Jurupa park district officials are considering a proposal to charge a fee to sports groups using fields to cover the cost of a park ranger to enforce park regulations and provide extra security.

"I support the idea," said Richard Marcher, president of the Jurupa Area Recreation and Park District board.

The board is set to take up the proposal by the end of this month.

The district provides parks, facilities and recreation programs for Jurupa Valley residents but is separate from city government.

Marcher said the possibility of creating the position came up after instances in which groups that have reserved a sports field "think they are renting the park."

"They close the parking lot to other people," he said.

Or they use grass fields for parking when a parking lot is filled, he said.

"This is happening a lot more than I think it should," Marcher said.

Dan Rodriguez, park district general manager, said a uniformed park ranger also might deter vandals and graffiti taggers.

The district spends thousands of dollars every year ridding facilities of graffiti and repairing damage from vandalism. The district has 19 facilities including parks, sports fields, riding arenas, a gymnasium, community centers and a skate park.

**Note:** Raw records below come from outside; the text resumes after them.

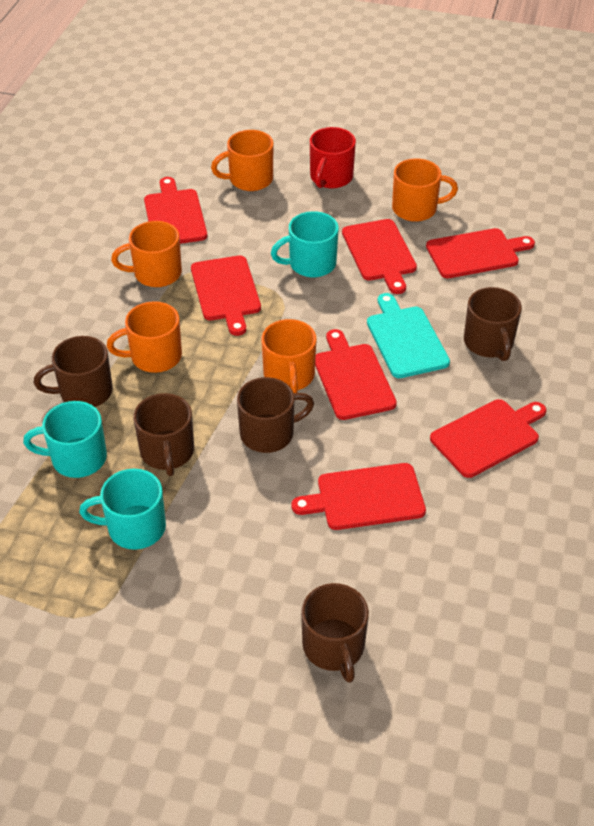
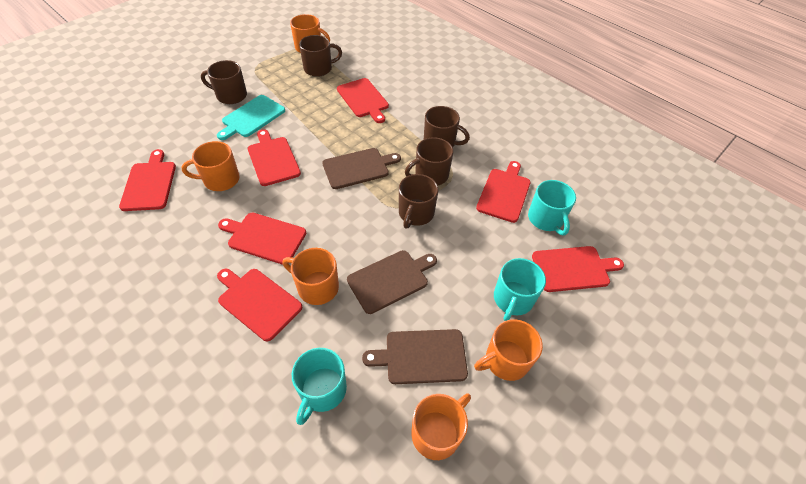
brown cutting board: 0 -> 3
red mug: 1 -> 0

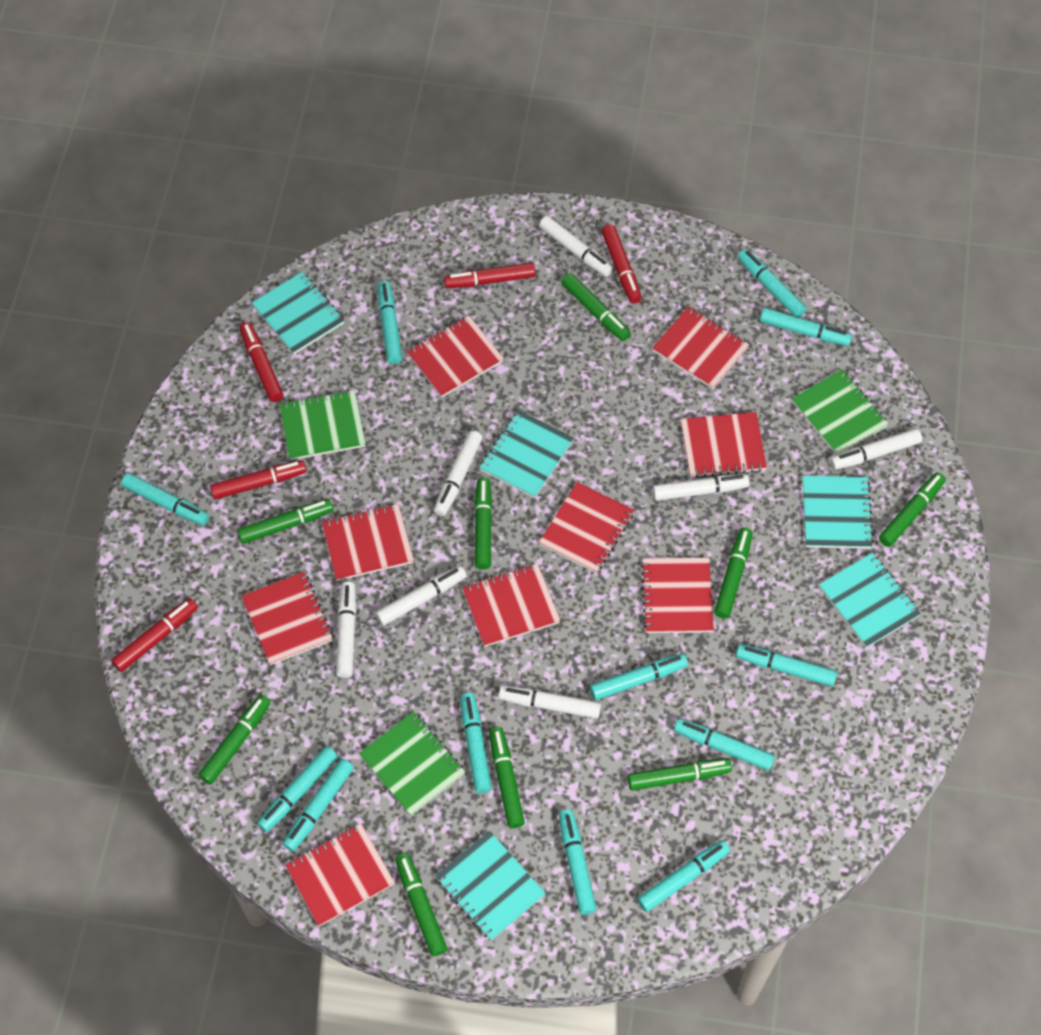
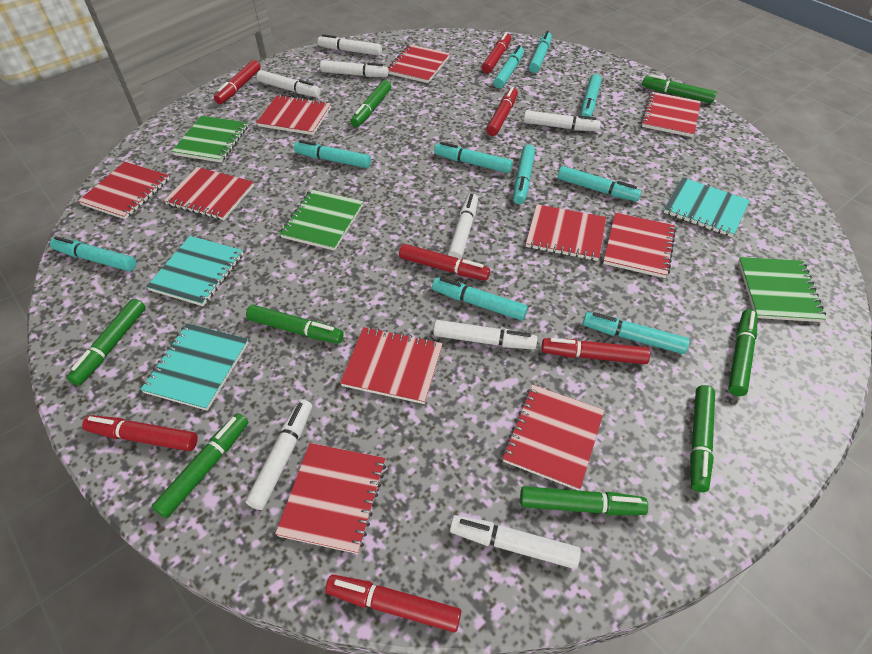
green marker: 9 -> 8
red marker: 5 -> 7
red notebook: 9 -> 10
turquoise marker: 12 -> 10
turquoise notebook: 5 -> 3
white marker: 7 -> 8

In April, vandals broke into the electricity room at Vernola Park and took six circuit breakers. Ball games were cancelled because of the lack of lights and it cost the district $56,000 to replace the breakers and make repairs.

The Jurupa Community Services District parks and recreation department, which is developing and oversees Eastvale's park system, pays about $175,000 per year to have a Riverside County sheriff's deputy patrol the city's parks. The 2013-14 contract includes a vehicle.

"We're extremely pleased with the result," said Richard Welch, the district's director of parks and community affairs. "Crime is down in our parks."

Before contracting for a deputy, Eastvale parks were plagued by graffiti, vandalism and illegal drug activity.

Welch said his department also uses a park ranger whose responsibilities include enforcing park regulations, settling disputes between user groups and locking facilities at night.

Riverside has no park rangers. Its parks are patrolled by the Riverside Police Department as part of the Safe Parks Initiative.

Riverside police Lt. Andy Flores said the city is divided into four areas, with the area commander overseeing parks in his sphere of influence.

Officers check parks "24/7," as part of regular patrol duties, Flores said.